Task #16185: ReviewNewLucas Di Pentima


Related issues

Related to Arvados Epics - Story #16156: Observability and ScalabilityNew03/11/202005/27/2020

History

#1 Updated by Peter Amstutz 3 months ago

  • Description updated (diff)
  • Subject changed from Permission graph update is slow with large numbers of groups to Permission graph update is slow

#2 Updated by Peter Amstutz 3 months ago

  • Category set to API
  • Subject changed from Permission graph update is slow to Permission graph update is slow with large numbers of groups

#3 Updated by Peter Amstutz about 1 month ago

  • Story points set to 2.0
  • Description updated (diff)

#4 Updated by Peter Amstutz about 1 month ago

  • Target version set to 2020-03-11 Sprint

#5 Updated by Tom Clegg about 1 month ago

If building the materialized permission view is unavoidably slow, perhaps we can compute a per-user subset of it while it's being updated, instead of blocking on the full update.

#6 Updated by Stanislaw Adaszewski about 1 month ago

@Just thinking loud here - maybe more indirection levels could help. For example:

links:
tail    permission    head
Group_1 --can_read--> Group_2
Group_1 --can_read--> Project_3
Group_2 --can_read--> User_4
Group_2 --can_read--> User_5

materialized_group_permissions (no users here, hence the big speed win)
tail    permission    head
Group_1 --can_read--> Group_2
Group_1 --can_read--> Project_3
Group_2 --can_read--> Project_3 # this is a derived link

then to query user-accessible collections one could

SELECT DISTINCT c.* FROM collections AS c
  LEFT JOIN materialized_group_permissions AS gp ON (gp.head=c.owner_uuid)
  LEFT JOIN links AS ug ON(ug.tail=gp.tail AND ug.head=:current_user)
  WHERE c.owner_uuid=:current_user OR ug.permission IS NOT NULL

If it gets properly planned by the SQL engine it shouldn't be a very heavy query. Am I missing something here?@

#7 Updated by Stanislaw Adaszewski about 1 month ago

One could even take it a step further:

links:
tail    permission    head
Group_1 --can_read--> Group_2
Group_2 --can_read--> Group_3
Group_1 --can_read--> Project_3
Group_3 --can_read--> User_4
Group_3 --can_read--> User_5

Project_3 --can_read--> Project_4
Project_4 --can_read--> Project_5

materialized_group_permissions (no users OR projects here!)
tail    permission    head
Group_1 --can_read--> Group_2
Group_2 --can_read--> Group_3
Group_1 --can_read--> Group_3 # derived

materialized_project_permissions (no users here)
tail      permission    head
Project_3 --can_read--> Project_4
Project_4 --can_read--> Project_5
Project_3 --can_read--> Project_5 # derived

SELECT DISTINCT c.* FROM collections AS c
  LEFT JOIN materialized_project_permissions AS pp ON(pp.head=c.owner_uuid)
  LEFT JOIN links AS ll ON(ll.head=pp.tail)
  LEFT JOIN materialized_group_permissions AS gp ON (gp.head=ll.tail)
  LEFT JOIN links AS ug ON(ug.tail=gp.tail AND ug.head=:current_user)
  LEFT JOIN links AS dp ON(dp.tail=:current_user AND db.head=pp.tail)
  WHERE c.owner_uuid=:current_user # direct ownership
    OR ug.permission IS NOT NULL   # permission via group
    OR dp.permission IS NOT NULL   # direct permission for user

#8 Updated by Stanislaw Adaszewski about 1 month ago

IF I am not mistaken you would have to refresh the materialized tables only on some particular changes, e.g. adding a Group->User link wouldn't entail a refresh at all. And those refreshes should be much much faster. Unless I missed something, the only question would be whether it is detrimental to SELECT queries.

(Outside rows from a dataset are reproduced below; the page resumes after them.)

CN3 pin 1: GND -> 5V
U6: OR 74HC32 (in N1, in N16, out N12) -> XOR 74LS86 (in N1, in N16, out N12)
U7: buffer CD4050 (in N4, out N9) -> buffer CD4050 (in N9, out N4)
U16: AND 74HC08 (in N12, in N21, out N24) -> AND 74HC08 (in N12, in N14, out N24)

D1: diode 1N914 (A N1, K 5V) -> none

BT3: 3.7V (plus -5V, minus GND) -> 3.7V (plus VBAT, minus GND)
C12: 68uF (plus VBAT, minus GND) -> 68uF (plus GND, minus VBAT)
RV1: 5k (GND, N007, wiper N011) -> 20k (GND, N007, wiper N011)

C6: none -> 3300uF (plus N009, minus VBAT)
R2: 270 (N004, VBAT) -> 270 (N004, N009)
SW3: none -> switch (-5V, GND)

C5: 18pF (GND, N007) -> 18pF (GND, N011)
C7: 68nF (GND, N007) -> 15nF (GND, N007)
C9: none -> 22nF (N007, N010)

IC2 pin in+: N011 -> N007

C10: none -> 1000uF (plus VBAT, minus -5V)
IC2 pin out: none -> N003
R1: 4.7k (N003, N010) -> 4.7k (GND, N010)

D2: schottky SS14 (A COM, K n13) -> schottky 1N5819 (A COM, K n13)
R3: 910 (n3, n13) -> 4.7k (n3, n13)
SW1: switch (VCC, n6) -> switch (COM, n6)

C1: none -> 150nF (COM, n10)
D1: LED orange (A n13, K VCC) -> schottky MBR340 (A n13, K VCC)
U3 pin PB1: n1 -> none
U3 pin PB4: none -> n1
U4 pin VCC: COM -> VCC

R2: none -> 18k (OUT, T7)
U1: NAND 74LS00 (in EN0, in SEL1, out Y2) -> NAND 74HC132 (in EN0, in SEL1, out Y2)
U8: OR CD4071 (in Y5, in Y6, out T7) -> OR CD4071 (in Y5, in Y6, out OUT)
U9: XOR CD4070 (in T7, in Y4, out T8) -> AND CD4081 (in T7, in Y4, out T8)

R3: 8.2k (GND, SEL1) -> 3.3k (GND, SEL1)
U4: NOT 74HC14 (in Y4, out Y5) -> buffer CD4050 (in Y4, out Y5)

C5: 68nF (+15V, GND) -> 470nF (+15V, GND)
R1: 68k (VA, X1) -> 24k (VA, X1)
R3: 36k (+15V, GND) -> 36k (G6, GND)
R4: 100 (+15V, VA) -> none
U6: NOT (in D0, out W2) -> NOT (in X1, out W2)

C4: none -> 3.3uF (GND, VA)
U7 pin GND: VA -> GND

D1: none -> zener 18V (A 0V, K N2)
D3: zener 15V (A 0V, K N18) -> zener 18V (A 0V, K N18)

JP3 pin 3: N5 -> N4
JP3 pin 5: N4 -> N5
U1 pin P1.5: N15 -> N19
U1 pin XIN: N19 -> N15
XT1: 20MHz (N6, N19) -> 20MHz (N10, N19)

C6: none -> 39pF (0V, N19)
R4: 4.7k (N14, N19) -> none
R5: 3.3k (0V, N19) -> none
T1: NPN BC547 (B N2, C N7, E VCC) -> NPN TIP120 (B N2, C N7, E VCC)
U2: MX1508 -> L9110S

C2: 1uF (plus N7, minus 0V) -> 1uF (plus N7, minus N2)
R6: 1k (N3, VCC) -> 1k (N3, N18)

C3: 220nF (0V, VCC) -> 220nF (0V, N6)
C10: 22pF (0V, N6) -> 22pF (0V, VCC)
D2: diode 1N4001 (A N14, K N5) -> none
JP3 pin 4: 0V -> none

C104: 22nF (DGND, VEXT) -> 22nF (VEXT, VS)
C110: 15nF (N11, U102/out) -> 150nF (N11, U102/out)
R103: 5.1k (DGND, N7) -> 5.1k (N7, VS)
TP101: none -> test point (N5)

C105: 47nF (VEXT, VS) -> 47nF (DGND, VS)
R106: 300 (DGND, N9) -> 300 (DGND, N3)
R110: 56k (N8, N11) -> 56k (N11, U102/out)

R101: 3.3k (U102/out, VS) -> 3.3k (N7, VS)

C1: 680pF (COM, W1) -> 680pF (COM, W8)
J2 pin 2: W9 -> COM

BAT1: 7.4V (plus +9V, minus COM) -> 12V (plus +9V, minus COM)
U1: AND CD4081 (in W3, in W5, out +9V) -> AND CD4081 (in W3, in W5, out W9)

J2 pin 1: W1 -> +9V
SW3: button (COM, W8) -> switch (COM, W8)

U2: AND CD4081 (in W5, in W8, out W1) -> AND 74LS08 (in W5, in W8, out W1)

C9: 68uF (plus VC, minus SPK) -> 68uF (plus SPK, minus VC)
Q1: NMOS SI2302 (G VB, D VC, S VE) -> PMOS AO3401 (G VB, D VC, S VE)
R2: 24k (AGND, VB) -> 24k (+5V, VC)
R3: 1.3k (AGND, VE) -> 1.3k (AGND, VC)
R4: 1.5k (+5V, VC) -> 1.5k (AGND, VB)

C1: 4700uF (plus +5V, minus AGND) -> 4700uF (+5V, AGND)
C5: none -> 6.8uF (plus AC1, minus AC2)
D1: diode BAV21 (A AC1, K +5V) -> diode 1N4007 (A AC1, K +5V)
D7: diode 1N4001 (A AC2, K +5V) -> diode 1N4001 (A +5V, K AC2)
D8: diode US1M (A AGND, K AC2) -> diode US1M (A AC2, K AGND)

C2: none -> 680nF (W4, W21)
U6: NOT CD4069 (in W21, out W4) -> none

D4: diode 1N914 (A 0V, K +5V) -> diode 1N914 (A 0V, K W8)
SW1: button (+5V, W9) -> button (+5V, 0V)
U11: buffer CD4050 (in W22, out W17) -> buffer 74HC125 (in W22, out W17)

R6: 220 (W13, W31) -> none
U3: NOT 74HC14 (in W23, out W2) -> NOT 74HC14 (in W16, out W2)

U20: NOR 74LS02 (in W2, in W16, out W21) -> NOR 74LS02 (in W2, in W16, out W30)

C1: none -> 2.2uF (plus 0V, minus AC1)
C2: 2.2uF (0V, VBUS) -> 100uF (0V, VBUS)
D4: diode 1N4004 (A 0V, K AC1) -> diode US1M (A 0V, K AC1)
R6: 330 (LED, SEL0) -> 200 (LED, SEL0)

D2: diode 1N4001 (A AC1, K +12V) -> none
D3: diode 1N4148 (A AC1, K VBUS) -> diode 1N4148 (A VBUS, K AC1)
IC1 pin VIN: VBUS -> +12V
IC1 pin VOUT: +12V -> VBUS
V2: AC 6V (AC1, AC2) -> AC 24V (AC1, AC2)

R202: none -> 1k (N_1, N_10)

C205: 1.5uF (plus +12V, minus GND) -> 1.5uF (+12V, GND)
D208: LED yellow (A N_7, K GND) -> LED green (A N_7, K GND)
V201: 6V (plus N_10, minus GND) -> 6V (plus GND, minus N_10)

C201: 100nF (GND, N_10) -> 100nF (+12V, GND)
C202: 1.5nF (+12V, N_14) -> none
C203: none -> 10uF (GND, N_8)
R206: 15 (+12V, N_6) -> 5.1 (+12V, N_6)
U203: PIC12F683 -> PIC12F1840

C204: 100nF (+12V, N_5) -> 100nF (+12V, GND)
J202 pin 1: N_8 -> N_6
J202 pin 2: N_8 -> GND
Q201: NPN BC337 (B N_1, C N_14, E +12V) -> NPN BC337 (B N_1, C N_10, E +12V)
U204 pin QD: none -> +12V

#9 Updated by Stanislaw Adaszewski about 1 month ago

And on top of everything you could also follow the idea in #16155 and instead of refreshes just insert/remove the relevant rows manually as it would be probably easier to conceptualize in the above setup. I think this could be done only for materialized_project_permissions because projects are for sure the most numerous among groups and they are constantly created, it is a fundamental operation in organizing data. Much more frequent than Group/User operations.

#10 Updated by Peter Amstutz about 1 month ago

  • Assigned To set to Peter Amstutz

#11 Updated by Peter Amstutz 23 days ago

  • Target version changed from 2020-03-11 Sprint to 2020-03-25 Sprint

#12 Updated by Peter Amstutz 9 days ago

Current strategy under consideration:

Materialized view becomes a regular table. Perform incremental updates. Added permissions can be inserted immediately, removing permissions requires removing affected subgraph from the permission table and recomputing from remaining permissions.

Scaling will generally be (number of users that can see a group) * (1 + number of subprojects under a group).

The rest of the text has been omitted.